La ciudad y los días

carlos / colón

Tiempo y silencio

COMO este agosto ha sido tan caluroso en las habitualmente frescas costas de Huelva, dormía todas las noches con el ventanal de la terraza del dormitorio abierto de par en par y las cortinas descorridas. Así la luz del faro, como si fuera el cuarto de Judy Barton en Vértigo, iluminaba débilmente la habitación a intervalos serenamente regulares. Al romper el día el Coto entero se metía en la habitación -sobre todo una de las últimas mañanas, tras la breve tormenta nocturna con más rayos que lluvia- y dos mirlos majaretas se posaban en la ancha parte exterior de la barandilla de la terraza emitiendo los más extravagantes y divertidos silbidos y gorgoritos. Cuando sobre las siete la luz obligaba a echar la cortina se iban volando con aleteos indignados, poniendo fin a su loca serenata matutina. Sabios ellos, desconfiaban de los bípedos.

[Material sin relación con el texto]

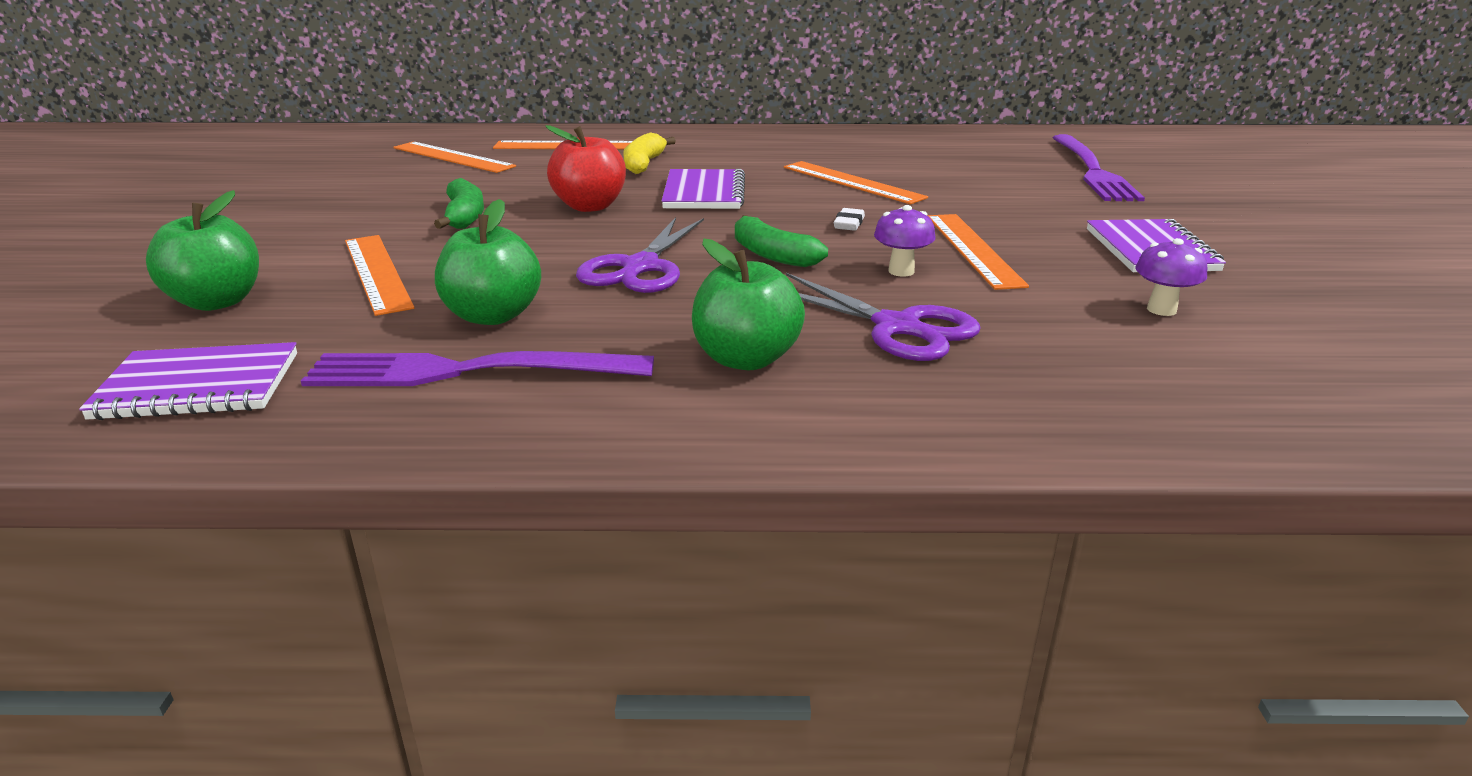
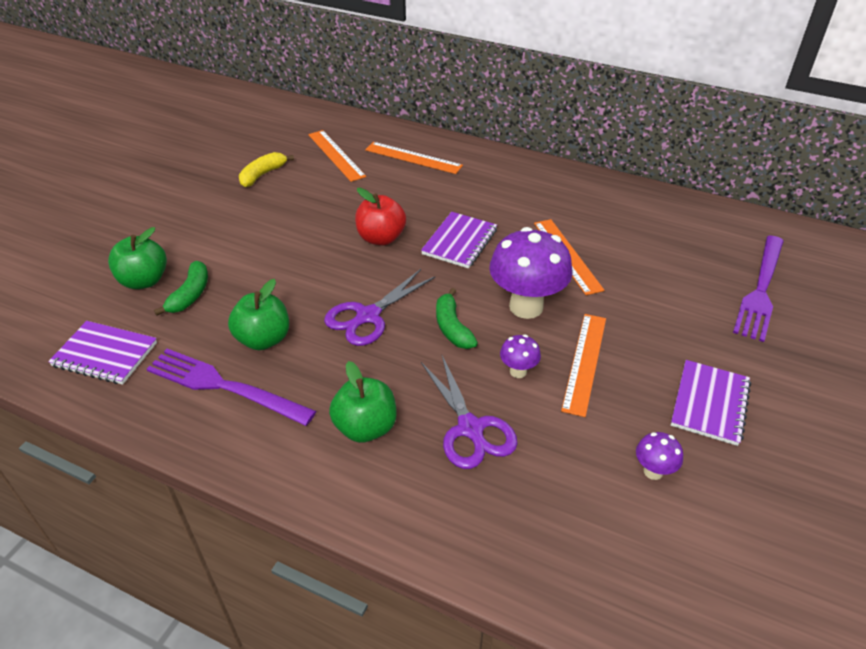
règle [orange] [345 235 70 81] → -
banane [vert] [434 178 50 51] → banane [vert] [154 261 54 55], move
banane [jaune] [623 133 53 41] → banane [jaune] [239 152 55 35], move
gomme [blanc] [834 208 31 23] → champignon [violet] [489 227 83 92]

Esta noche primera de septiembre la luz del faro seguirá iluminando a intervalos regulares la terraza y tal vez, a través de las junturas de las cortinas, también las habitaciones vacías, las camas hechas, el orden perfecto y triste de los apartamentos cerrados. Imagino la quieta oscuridad callada, débilmente iluminada por el breve latido de luz mientras el silencio agiganta el voluntarioso tictac del viejo despertador. Los mirlos locos podrán hacer todo su repertorio de extravagancias sin que nadie los moleste. Como todavía quedarán afortunados vecinos que disfruten de septiembre, hacia el mediodía a las habitaciones que dan al jardín llegarán los ecos de juegos de niños y al lavadero, los tan confortantes sonidos de las cocinas que se abren al patinillo interior en el que aún se mecerán algunas ropas tendidas. Caerá la tarde, llegará la noche cada vez más temprana y otra vez la luz del faro será el único latido del piso. Así un día y otro. Una noche y otra.

Hasta que termine septiembre y el bloque se vacíe, arrecien los vientos haciendo vibrar los cordeles de los tendederos vacíos, en los pisos cerrados se oiga el repiqueteo de las primeras lluvias y todo quede sumido en ese "silencio vertiginoso, el silencio absoluto de las esperanzas inútiles" del que escribió Joseph Conrad en Victoria, que este agosto he releído allí. Cuál sea en este caso la esperanza inútil está claro este primero de septiembre: la de, no ya vencer, sino tan siquiera lograr que el tiempo avance al trote y no a este galope desbocado. Finis gloriae aestatis.